L’expérimentation dans certains territoires de la location voulue, qui permet aux demandeurs de logement social, y compris les bénéficiaires du DALO, de se positionner directement sur des offres de logement publiées.

Ces évolutions visent à rendre plus transparentes les procédures d’attribution et à favoriser une meilleure adéquation entre l’offre et la demande de logements sociaux.

Le rôle des associations et de la société civile

Les associations œuvrant dans le domaine du logement jouent un rôle primordial dans l’effectivité du DALO. Elles assurent plusieurs fonctions complémentaires :

Un rôle d’information et d’accompagnement des demandeurs dans leurs démarches administratives et juridiques.

Un rôle de veille et d’alerte sur les dysfonctionnements du dispositif, notamment via les comités de suivi DALO mis en place dans chaque département.

Un rôle de plaidoyer auprès des pouvoirs publics pour améliorer le dispositif et obtenir les moyens nécessaires à sa mise en œuvre effective.

Un rôle de contrôle citoyen, à travers la participation de leurs représentants aux commissions de médiation départementales.

Des initiatives innovantes émergent également de la société civile pour compléter l’action publique. On peut citer par exemple les projets d’habitat participatif, les coopératives d’habitants ou encore les dispositifs de bail glissant portés par certaines associations, qui permettent d’élargir l’offre de logements accessibles aux ménages modestes.

Les perspectives d’amélioration du dispositif

Pour renforcer l’effectivité du DALO, plusieurs axes d’amélioration sont régulièrement évoqués par les acteurs du logement :

Augmenter l’offre de logements très sociaux (PLAI) dans les zones tendues, pour répondre aux besoins des ménages les plus modestes, qui constituent une part importante des bénéficiaires du DALO.

Renforcer les sanctions à l’encontre des communes ne respectant pas leurs obligations en matière de construction de logements sociaux (loi SRU), afin d’améliorer la répartition territoriale de l’offre.

Développer les dispositifs d’intermédiation locative permettant de mobiliser le parc privé à des fins sociales, à travers des mécanismes comme le bail à réhabilitation ou le mandat de gestion sociale.

Améliorer la coordination entre les différents acteurs impliqués dans la mise en œuvre du DALO (préfectures, bailleurs sociaux, collectivités territoriales, associations) pour fluidifier les parcours des demandeurs.

Renforcer les moyens des commissions de médiation pour leur permettre d’instruire les dossiers dans les délais légaux et d’exercer un suivi qualitatif des situations.
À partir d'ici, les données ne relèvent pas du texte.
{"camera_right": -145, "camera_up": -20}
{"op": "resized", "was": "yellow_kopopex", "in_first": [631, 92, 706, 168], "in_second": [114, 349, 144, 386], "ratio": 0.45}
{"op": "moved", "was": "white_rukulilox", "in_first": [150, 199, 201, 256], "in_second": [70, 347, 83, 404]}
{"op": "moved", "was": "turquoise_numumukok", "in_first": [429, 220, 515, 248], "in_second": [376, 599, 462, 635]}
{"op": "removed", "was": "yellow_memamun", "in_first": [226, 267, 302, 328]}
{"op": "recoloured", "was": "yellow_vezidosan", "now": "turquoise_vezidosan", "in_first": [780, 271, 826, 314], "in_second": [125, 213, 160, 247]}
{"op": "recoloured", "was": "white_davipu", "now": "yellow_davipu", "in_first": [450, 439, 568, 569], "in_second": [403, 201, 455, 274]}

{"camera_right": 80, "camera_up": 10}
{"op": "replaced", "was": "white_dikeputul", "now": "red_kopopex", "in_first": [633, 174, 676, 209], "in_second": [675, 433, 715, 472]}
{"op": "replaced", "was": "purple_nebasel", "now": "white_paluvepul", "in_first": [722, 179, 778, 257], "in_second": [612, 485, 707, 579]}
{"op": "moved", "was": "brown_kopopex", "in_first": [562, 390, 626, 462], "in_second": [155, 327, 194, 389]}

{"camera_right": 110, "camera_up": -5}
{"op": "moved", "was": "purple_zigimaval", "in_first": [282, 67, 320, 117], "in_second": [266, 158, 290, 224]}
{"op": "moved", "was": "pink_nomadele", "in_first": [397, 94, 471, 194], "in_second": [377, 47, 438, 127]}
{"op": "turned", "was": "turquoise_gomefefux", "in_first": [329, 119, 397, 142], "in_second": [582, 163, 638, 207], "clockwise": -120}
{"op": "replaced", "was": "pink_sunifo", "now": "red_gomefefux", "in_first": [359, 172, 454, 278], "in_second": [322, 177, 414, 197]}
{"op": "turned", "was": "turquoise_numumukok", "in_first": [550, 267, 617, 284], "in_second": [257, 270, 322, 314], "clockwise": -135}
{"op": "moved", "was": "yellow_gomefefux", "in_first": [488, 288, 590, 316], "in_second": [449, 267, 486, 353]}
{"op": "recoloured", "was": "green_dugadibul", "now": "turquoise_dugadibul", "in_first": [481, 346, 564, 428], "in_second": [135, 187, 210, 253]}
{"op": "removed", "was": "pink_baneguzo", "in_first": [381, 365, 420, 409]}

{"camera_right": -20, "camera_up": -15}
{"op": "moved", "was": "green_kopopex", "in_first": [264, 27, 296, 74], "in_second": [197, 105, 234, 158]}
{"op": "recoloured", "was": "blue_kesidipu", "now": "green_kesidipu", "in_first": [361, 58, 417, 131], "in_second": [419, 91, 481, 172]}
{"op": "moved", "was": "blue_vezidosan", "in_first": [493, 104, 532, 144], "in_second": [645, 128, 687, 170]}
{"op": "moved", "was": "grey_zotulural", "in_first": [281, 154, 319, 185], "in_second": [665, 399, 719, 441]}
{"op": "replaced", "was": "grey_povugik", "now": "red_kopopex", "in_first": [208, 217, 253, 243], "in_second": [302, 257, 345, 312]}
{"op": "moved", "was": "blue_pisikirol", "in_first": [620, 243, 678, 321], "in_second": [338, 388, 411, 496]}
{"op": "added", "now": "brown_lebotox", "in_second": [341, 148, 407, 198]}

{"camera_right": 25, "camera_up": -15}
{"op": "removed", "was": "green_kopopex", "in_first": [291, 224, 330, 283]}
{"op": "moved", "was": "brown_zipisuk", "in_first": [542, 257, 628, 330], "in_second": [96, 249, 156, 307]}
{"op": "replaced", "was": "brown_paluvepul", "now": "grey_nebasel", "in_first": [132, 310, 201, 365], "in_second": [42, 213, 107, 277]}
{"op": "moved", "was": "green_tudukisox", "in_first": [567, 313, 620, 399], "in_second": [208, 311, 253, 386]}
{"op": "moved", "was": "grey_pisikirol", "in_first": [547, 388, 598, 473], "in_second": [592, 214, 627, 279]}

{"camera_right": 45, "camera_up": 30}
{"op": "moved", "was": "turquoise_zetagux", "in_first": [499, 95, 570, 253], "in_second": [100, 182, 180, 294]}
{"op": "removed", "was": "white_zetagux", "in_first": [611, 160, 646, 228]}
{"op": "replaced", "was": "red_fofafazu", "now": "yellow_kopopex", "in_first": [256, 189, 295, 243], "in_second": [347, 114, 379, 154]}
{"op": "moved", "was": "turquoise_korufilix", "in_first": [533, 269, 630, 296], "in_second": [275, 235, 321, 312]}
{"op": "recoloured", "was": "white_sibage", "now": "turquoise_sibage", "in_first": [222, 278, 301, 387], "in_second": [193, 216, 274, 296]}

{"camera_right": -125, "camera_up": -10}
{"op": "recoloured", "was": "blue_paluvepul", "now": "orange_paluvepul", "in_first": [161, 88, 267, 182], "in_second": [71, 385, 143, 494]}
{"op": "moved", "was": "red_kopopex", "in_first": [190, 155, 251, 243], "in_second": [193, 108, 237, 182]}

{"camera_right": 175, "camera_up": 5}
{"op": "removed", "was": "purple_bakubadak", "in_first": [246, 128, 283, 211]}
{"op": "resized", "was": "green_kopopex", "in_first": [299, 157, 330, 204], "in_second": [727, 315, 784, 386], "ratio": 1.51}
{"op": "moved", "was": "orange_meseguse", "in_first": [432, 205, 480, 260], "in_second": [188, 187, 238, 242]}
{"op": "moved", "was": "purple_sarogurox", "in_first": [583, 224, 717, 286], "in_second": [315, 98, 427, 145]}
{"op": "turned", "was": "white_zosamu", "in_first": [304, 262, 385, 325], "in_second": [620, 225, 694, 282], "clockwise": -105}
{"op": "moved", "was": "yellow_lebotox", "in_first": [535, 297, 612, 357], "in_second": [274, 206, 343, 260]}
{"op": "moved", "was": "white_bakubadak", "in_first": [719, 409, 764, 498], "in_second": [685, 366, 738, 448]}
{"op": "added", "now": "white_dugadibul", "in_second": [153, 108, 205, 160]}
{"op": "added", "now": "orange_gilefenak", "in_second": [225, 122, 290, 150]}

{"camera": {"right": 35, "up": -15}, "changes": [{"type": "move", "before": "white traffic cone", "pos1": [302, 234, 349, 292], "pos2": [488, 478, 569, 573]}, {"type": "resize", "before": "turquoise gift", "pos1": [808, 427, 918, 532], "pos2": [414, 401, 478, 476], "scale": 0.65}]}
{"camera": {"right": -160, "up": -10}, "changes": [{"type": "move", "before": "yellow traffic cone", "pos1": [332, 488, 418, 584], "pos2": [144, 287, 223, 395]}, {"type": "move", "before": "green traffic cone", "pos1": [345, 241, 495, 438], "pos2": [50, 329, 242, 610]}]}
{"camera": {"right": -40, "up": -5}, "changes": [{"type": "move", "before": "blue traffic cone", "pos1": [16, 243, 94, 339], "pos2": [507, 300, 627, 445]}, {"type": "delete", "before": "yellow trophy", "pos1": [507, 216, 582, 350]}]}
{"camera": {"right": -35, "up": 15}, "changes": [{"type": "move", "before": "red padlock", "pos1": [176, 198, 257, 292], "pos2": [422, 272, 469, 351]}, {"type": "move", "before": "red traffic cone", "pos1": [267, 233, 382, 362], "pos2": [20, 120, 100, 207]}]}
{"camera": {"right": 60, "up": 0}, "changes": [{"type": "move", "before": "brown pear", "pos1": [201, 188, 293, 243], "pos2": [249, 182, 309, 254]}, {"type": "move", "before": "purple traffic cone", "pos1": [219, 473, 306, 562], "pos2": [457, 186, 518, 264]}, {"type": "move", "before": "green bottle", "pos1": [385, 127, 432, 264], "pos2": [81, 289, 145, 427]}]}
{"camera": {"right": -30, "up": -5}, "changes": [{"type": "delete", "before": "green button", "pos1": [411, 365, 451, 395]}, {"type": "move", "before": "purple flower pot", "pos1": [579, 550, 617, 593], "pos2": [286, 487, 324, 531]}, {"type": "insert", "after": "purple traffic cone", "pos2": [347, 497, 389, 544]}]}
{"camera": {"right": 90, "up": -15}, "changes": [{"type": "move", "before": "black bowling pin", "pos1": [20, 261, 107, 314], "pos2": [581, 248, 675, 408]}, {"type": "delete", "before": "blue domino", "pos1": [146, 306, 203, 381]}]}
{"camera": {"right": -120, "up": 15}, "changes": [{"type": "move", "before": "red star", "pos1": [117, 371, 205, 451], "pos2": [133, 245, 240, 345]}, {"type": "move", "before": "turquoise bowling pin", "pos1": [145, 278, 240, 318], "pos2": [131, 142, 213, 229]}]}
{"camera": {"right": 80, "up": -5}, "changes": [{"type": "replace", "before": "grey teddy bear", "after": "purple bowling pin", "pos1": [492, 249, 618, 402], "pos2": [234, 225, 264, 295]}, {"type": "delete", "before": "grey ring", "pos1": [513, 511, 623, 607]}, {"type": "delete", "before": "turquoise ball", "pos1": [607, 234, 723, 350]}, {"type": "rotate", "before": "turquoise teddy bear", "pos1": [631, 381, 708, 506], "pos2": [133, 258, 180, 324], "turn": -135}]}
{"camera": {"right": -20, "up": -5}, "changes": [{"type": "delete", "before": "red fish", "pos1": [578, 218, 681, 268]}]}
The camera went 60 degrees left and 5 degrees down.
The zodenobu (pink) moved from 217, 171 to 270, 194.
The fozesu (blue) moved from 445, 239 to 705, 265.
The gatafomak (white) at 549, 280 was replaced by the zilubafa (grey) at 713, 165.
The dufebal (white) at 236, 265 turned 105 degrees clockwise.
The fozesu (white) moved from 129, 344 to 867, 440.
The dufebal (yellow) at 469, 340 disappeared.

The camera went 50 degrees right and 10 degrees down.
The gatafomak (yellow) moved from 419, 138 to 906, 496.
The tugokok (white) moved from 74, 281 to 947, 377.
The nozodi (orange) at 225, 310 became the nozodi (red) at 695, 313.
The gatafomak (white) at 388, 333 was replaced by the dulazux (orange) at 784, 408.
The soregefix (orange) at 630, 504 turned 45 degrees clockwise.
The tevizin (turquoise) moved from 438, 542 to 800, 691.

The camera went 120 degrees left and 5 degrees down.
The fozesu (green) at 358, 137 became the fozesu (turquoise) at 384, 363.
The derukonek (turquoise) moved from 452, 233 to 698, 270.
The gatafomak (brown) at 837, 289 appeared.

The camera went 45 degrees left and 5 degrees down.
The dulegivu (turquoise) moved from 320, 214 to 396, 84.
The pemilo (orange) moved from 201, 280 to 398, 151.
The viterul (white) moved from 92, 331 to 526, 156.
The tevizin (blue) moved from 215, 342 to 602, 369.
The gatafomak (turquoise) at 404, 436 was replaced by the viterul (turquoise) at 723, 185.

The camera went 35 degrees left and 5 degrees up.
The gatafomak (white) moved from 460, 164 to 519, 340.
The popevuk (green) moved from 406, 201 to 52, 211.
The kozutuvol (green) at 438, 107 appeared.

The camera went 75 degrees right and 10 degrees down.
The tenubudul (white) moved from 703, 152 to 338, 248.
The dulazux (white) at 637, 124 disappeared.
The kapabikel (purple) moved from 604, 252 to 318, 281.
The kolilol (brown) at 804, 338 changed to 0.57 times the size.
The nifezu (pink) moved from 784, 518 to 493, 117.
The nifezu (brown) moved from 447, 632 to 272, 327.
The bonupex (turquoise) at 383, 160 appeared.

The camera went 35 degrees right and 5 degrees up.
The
Ces perspectives s’inscrivent dans une approche plus globale du droit au logement, qui ne doit pas se limiter à une gestion de l’urgence mais viser une politique structurelle de l’habitat permettant à chacun d’accéder à un logement décent correspondant à ses besoins et capacités.

Le DALO demeure un outil juridique puissant pour faire valoir le droit au logement, mais son effectivité dépend en grande partie de la mobilisation collective des acteurs publics, privés et associatifs autour de cet enjeu fondamental de cohésion sociale.